В темноте, при беспрестанных всполохах молний глаза ее увиделись мне безумными, лицо неестественно белым, и она, покачиваясь, причитая и рассказывая, позабыла о грозе, так напугавшей ее, и уже не посматривала в окно и не повторяла «господи помилуй!».
— Ой, не верится, — говорила она тихо. — Не верится, хоть и годов-то прошло… И так оно помнится, будто вчера было, а подумаешь — уже и косточек нет…
Так говорила Домаха Егоровна, так мне и запомнилось.
Было сухое, нежаркое лето — точнее, та его половина, когда все на земле еще зеленеет и наливается соком, когда в садах не тронут ни один лист, когда отошли вишни и абрикосы, а яблоки только зреют. По ночам из сада пахнет травой и землей; тускло отсвечивают яблоки; слышно, как, освободившись, шумнула ветка, что-то хрустнуло, прошелестело; тишина стоит и свежесть — думается поэтому легко и просто, как и должно думаться в такой пригожести и теплыни летней ночи…
Я приехал вечером и, выйдя из вагона на знакомый безлюдный перрон, с сожалением понял, что в село мне не добраться, потому что как раз с той стороны натягивало высокие, синие до черноты облака. Дымчатые полосы, косо падавшие за крышами поселка, говорили, что в тех местах полосует землю нешутейный ливень. На поселок надвигалась гроза, но была она еще далеко, и небо в зените оставалось безоблачным, только потемнело. В ранних, поспешных из-за грозы сумерках стало заметно, как в облаках поигрывают молнии. Далеко и глухо погромыхивало, воздух после жаркого дня был сухим и душным. Сильнее обычного пахло перегретой пылью, асфальтом, а от состава черных цистерн, стоявших напротив вокзала, — мазутом. Свежесть вечера, наступавшая обычно после захода солнца, не приходила.
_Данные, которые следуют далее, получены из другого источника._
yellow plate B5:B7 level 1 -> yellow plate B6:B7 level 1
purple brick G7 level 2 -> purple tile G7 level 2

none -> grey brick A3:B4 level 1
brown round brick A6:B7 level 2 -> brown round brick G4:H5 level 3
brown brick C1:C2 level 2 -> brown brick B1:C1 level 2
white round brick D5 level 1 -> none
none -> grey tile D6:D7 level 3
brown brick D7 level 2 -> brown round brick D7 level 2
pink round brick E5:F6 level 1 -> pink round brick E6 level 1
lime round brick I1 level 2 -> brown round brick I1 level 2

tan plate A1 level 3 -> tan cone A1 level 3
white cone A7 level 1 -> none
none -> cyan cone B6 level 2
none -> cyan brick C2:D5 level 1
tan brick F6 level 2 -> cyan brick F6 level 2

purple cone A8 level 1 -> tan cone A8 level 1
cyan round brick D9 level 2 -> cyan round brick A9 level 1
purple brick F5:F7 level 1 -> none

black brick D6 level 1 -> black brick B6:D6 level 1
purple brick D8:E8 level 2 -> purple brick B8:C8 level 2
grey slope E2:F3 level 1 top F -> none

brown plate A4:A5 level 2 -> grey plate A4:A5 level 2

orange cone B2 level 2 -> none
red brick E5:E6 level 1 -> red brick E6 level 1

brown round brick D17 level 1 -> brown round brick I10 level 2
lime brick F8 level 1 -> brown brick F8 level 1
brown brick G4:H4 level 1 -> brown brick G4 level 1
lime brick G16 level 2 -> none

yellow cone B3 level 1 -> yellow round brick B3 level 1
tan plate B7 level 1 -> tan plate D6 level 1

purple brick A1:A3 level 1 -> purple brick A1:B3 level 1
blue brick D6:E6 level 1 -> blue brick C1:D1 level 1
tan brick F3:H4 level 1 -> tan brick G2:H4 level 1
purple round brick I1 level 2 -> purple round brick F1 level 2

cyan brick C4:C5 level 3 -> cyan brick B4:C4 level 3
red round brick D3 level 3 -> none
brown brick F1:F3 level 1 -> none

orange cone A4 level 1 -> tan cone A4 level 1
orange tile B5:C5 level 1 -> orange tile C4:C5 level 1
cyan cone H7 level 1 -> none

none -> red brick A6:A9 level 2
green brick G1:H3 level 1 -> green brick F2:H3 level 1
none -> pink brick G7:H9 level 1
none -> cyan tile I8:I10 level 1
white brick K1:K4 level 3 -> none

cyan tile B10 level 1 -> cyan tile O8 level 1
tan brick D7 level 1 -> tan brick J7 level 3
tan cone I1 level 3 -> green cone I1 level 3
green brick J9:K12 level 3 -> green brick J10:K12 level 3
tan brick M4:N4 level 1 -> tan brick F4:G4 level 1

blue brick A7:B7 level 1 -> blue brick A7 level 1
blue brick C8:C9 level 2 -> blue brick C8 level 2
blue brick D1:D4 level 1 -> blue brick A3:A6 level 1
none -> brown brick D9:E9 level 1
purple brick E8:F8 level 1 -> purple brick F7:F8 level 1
Решив заночевать у Домахи Егоровны, я пошел по улице в сторону базара, мимо одноэтажных домов, светившихся кое-где желтыми окнами, мимо чайной и парикмахерской, веселивших глаз большими стеклами и ярким белым светом; прохожих было мало. Впереди взвился вихрь, обдал меня горячей пылью и, лихо пробежав с десяток метров вдоль тротуара, закрутился на месте, как собака вокруг своего хвоста, подхватывая с земли мелкие щепки и бумажный мусор. Вслед за ним на землю упало несколько тяжелых капель дождя, занесенных поднявшимся ветром. Затем все стихло, и когда я пришел к Домахе Егоровне, то мы успели еще посидеть на лавочке под абрикосом — потом гроза загнала нас в дом.
В небольшом доме, разделенном на две комнаты и кухню, чисто и уютно; Домаха Егоровна любит, видать, белое — и потому везде занавески, скатерти и салфетки; стены тщательно промазаны мелом, а на кухне еще и подсинены, и при свете электрической лампочки все это так и сияет.
Расположились мы на кухне, за широким столом, перед окном, выходившим в сад… Небо все чаще озарялось молнией, гремело все сильнее, порывистый ветер раскачивал ветки яблонь, и они мотались в окне смутными, быстро бегущими тенями. Редкие, большие капли все настойчивее стучали по стеклу…
— Ой ты господи! — приговаривала Домаха Егоровна каждой молнии и с опаской косилась на окно.
Она поставила на стол темную бутылку очищенной, миску малосольных огурцов, пахнувших укропом и чесноком, хлеба нарезала, но все еще хлопотала, предлагая мне то сала, то кислого молока, рассказывала новости поселка, спрашивала о моей жизни, и по всему было видно, как она рада, что я зашел. И как я ни отказывался, все это выставила на стол да еще испекла с десяток тонких блинов.
— У меня ж оно готово, — приговаривала Домаха Егоровна, ставя на белую скатерть мисочку сметаны. — Теперь на газу, так скоро все, и оглянуться не успеешь…
Я вытащил из сумки конфеты и печенье, все те нехитрые гостинцы, которые покупаю, собираясь домой, и высыпал на стол.
— Зачем оно мне? — сказала Домаха Егоровна умоляющим голосом. — Матери везешь, а бабе отдаешь… Я и так тебе рада!